The Duck opened in April last year to mostly stellar reviews. The food was outstanding, if a bit pricey by local standards. And three months in, says head chef Dah Lee, the staff were celebrating a successful launch.
By August, however, the rains had driven much of Lee’s new clientele away. What began as an auspicious summer turned uncomfortably quiet. Lee shuffled the menu, adjusted prices, introduced a wallet-friendly weekend brunch (bacon and poached eggs, pancakes with lime syrup and fresh cream, eggs Benedict, each for under $5). The tables again started to fill.
As a christening to The Duck’s second year, Lee brought in award-winning Australian chef Glenn Thompson to help create a new menu (something the restaurant plans to do quarterly now, instead of annually). The result is a menu steeped in classic French cooking styles, infused with bistro comfort foods and drenched in Asian flavours.
It’s still not cheap (good things never are). Starters range from $4.50 to $6.50, salads and larger dishes from $6 to $21. Desserts are all $4. Yet for the money, there are few better restaurants in town.
Lee, a broad-shouldered Kiwi of Taiwanese decent, opened his first restaurant some 30 years ago in Wellington, New Zealand. In the ensuing years he has nurtured a penchant for contrasts and his dishes, in the French bistro tradition, are rich with textures and flavours.
Chili salt prawns ($6.50) are dusted in herbs and spices, grilled with heads and tails intact and plated with a half lime and a tasting saucer of sea salt, red chili and spices. Outside the prawns are hard and sticky. Inside the meat is soft and mildly salty with a hint of anise. The salt-and-chili powder provides a tangy, crunchy accompaniment.
Similarly, the coconut cured fish ($4.75) is a thick fillet of mackerel dressed with a tamarind-peanut sauce and topped with a mountain of crunchy, fried vermicelli. The light, airy noodle contrasts perfectly with the heavier, full-flavoured fish; the ever-so-slightly sour tamarind balances the lingering sweetness of the coconut.
For lunch, The Duck serves five-spice pork belly as a salad. On the dinner menu it’s offered as a starter (both at $5.50).

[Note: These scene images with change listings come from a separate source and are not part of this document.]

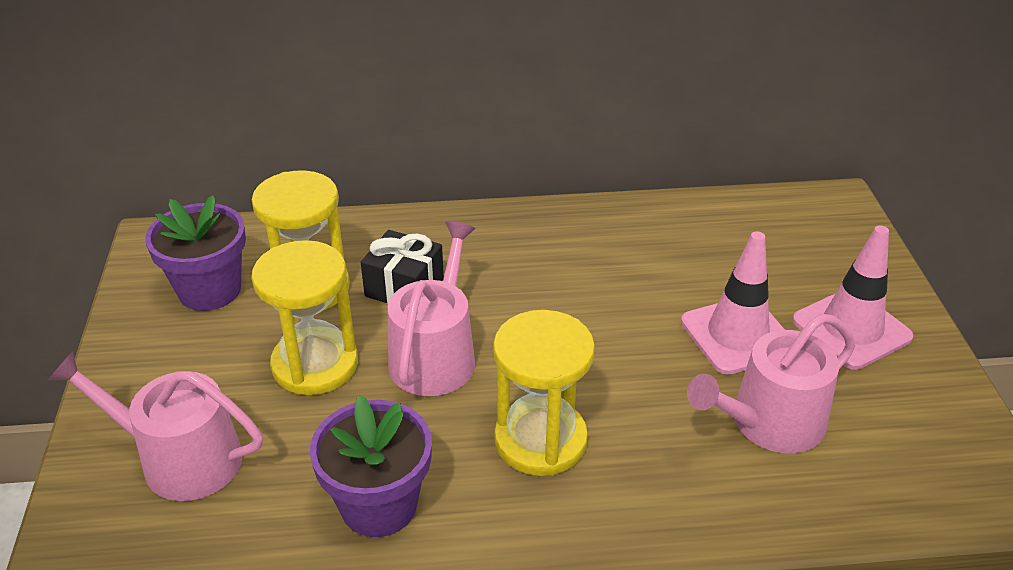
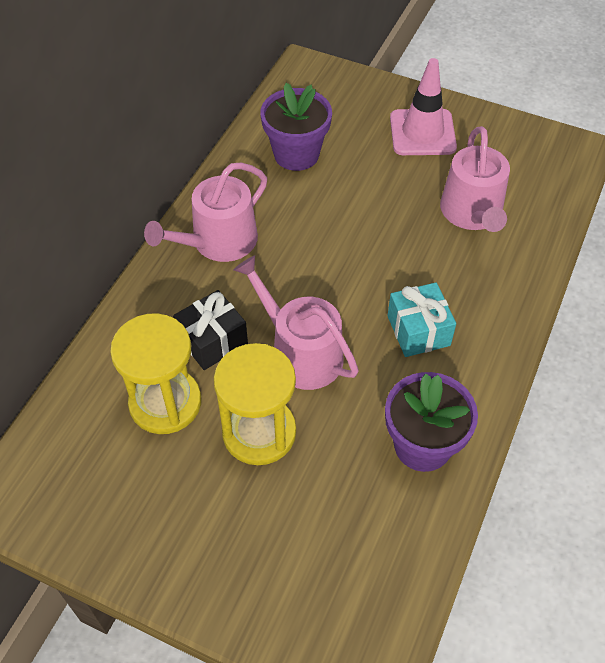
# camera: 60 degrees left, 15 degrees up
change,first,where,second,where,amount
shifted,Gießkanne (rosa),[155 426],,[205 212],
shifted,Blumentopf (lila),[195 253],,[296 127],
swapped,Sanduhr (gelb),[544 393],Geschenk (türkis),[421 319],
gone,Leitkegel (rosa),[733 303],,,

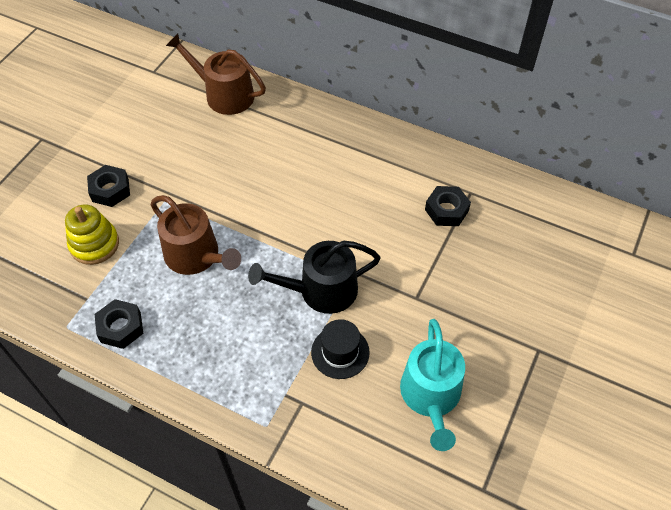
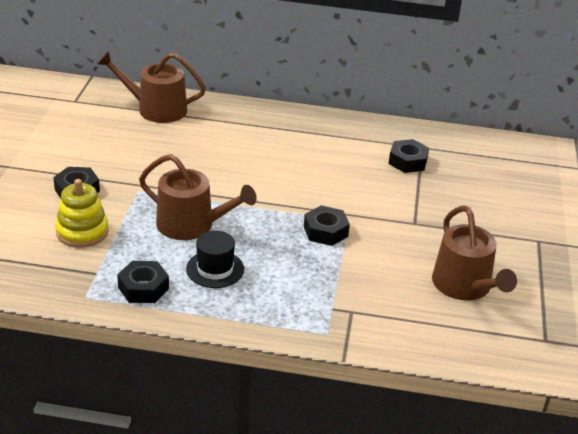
# camera: 20 degrees left, 20 degrees down
change,first,where,second,where,amount
shifted,Hut (schwarz),[340 349],,[215 259],
swapped,Gießkanne (schwarz),[314 277],Sechskantmutter (schwarz),[327 225],
repainted,Gießkanne (türkis),[432 385],Gießkanne (braun),[474 252],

As a salad the greens are firm, fresh and crunchy, a vegetarian yin to the succulent, fat-drenched yang of the pork belly.
Mains cost a bit more, starting with the steamed silken tofu with onion and chili jam ($7.50) and topping out with an Australian sirloin ($16.50) and lamb rack with eggplant ($21). The crisp-skin red snapper – a pan-seared fillet over an ample mix of corn and mushrooms – lands somewhere near the middle ($11).
In another town, The Duck is the kind of place that bustles from open to close. In Phnom Penh, however, with narrow expat crowds and wax-and-wane high seasons, such excellence can easily go under-appreciated, if not undiscovered.
Yet The Duck remains unpretentious in its sophistication. And as restaurant prices continue to climb elsewhere, and over-sauced pastas and gourmet burgers proliferate, Duck’s essential gourmet will no doubt ripple through the capital’s culinary landscape.
The Duck, #49 Sothearos Blvd; 089 823704.